1) Lookup A record for `_teredo._udp.arpa.' (or whatever. Note the
trailing . - we don't want to be looking up
`_teredo._udp.arpa.defaultdomain' etc.)
You should really discuss this with DNS people. This is a very bad idea
because it produces lots of pointless queries which need to be handled
somewhere, probably on a production name server.


You are talking about the use of .arpa, I assume, and query load on the root servers?

I think I understand the concern, but negative caching would deal with this, same as it does for .local., .invalid., etc. The negative TTL on both .arpa and . is 86400s.
The default maximum negative cache TTL for BIND9 is 3 hours (10800s).
This overrides the negative TTL on any zone with longer TTL.

(*Relying* on negative caching as a key part of any design, is a *bad* idea.)
We're only talking about 1 query each time the Teredo client boots,
This would be 1 query per day per Windows box, roughly. Okay, maybe not *every* day, but often enough, like on Patch Tuesday, every Windows box reboots at roughly the same time, and generates
one query.
so load on ISPs' recursive nameservers is not large - my laptop does several queries per minute when idle, let alone at boot time or when it's actively doing something.
What about the case where hosts have been set up with local recursive servers (i.e. on the host itself)? Those would *all* hit the root and TLD server(s) for .arpa. in each such instance (host reboots).

Besides which, I don't understand why this *shouldn't* be something locally instantiated, if it is supported by the ISP. Something like, "teredo.defaultdomain", by looking up "teredo" with no trailing dot.

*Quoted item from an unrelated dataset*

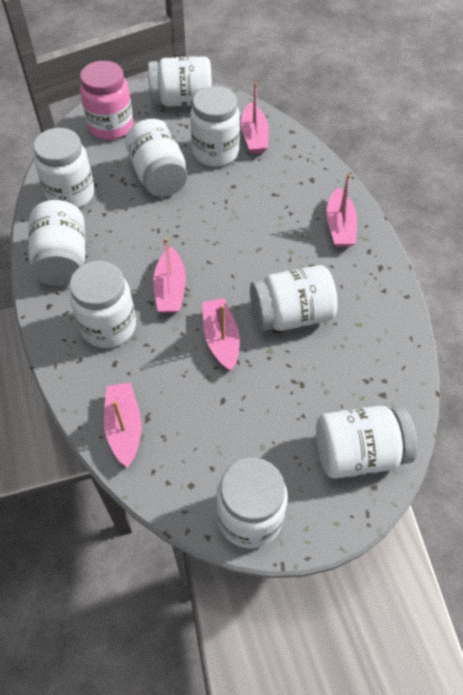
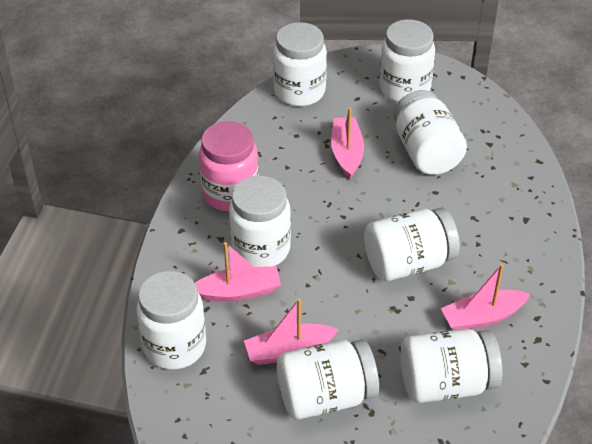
pink boat: 5 -> 4
white jar: 9 -> 8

I'm wondering why it is even necessary to do any of this set-up, before starting an application that actually wants/needs Teredo service.

I don't know what the proportion of hosts with Teredo enabled, which actually *use* it is -- but if it is substantially less than 100%, I think the operational impact to Teredo potentially interfering with native IPv6, should be given strong
consideration.

The coding convenience of "do this when we boot" is not a strong argument in favour of any particular
approach, when "do this" involves Internet-wide interactions.